But it is something else I want to talk about today. One of the fondest memories I have of my Dad is his comical adventures in the kitchen and his secret recipes. He very seldom cooked, but when he did, it was always one of his favorite meals and the only thing he could make: spaghetti.

Over the years, our family now and then would savor Dad’s creative spaghetti sauces whose ingredients he adamantly refused to reveal. “They’re top-secret”, he’d always cajole. Moreover, he would never let us in the kitchen while he was cooking, lest we take a peek at his ingredients. Our attempts to do so always failed. He’d rush up to us the moment he heard footsteps, obscuring our line of vision, and push us gently away with a “leave the chef alone, please”.

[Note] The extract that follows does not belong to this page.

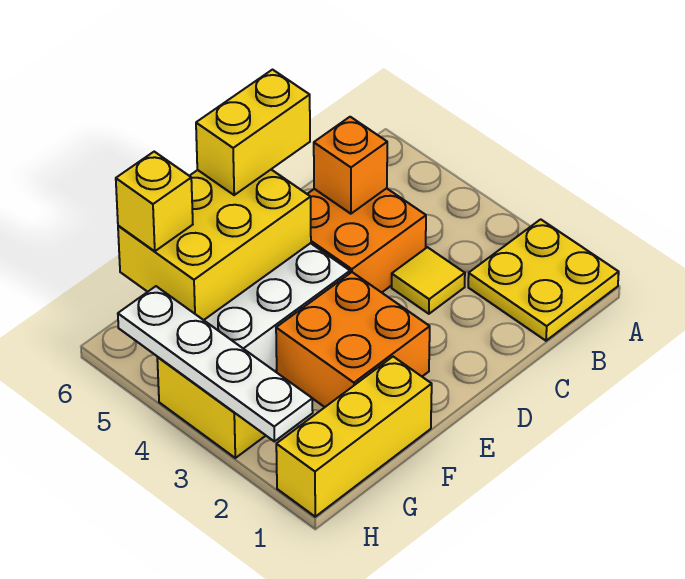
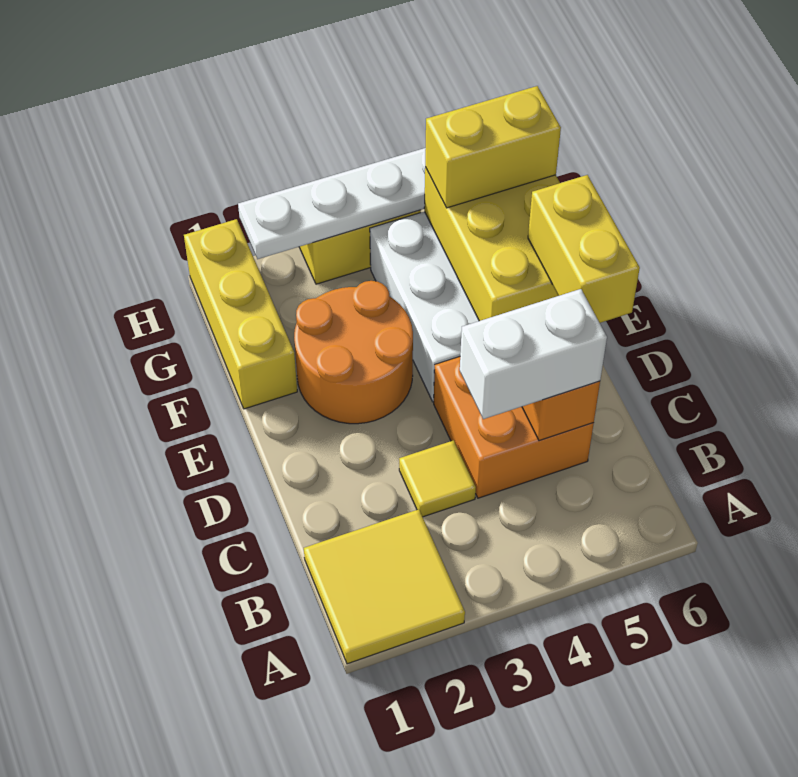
yellow plate A1:B2 level 1 -> yellow tile A1:B2 level 1
none -> white brick C4:C5 level 3
orange brick E2:F3 level 1 -> orange round brick E2:F3 level 1
yellow brick G6 level 3 -> yellow brick G5:G6 level 3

His inimitable test of whether the spaghetti was cooked was to throw a strand on the wall. If it stuck, the spaghetti was done. Always the scientist…  But it was the fantastic names Dad gave his pasta sauces that had us in stitches. When dinner was ready he’d put on a posh British accent and solemnly proclaim, “Ladies and gentlemen, tonight on the menu…”, and an unforgettable name would follow.

Every time he’d make one of his notorious sauces, a game around the dinner table always ensued. Everyone took turns at guessing the secret ingredients. Dad’s reply was always the same, for as long as I can remember. “Hmmm…perhaps, who knows?” he’d retort with a twinkle in his eye.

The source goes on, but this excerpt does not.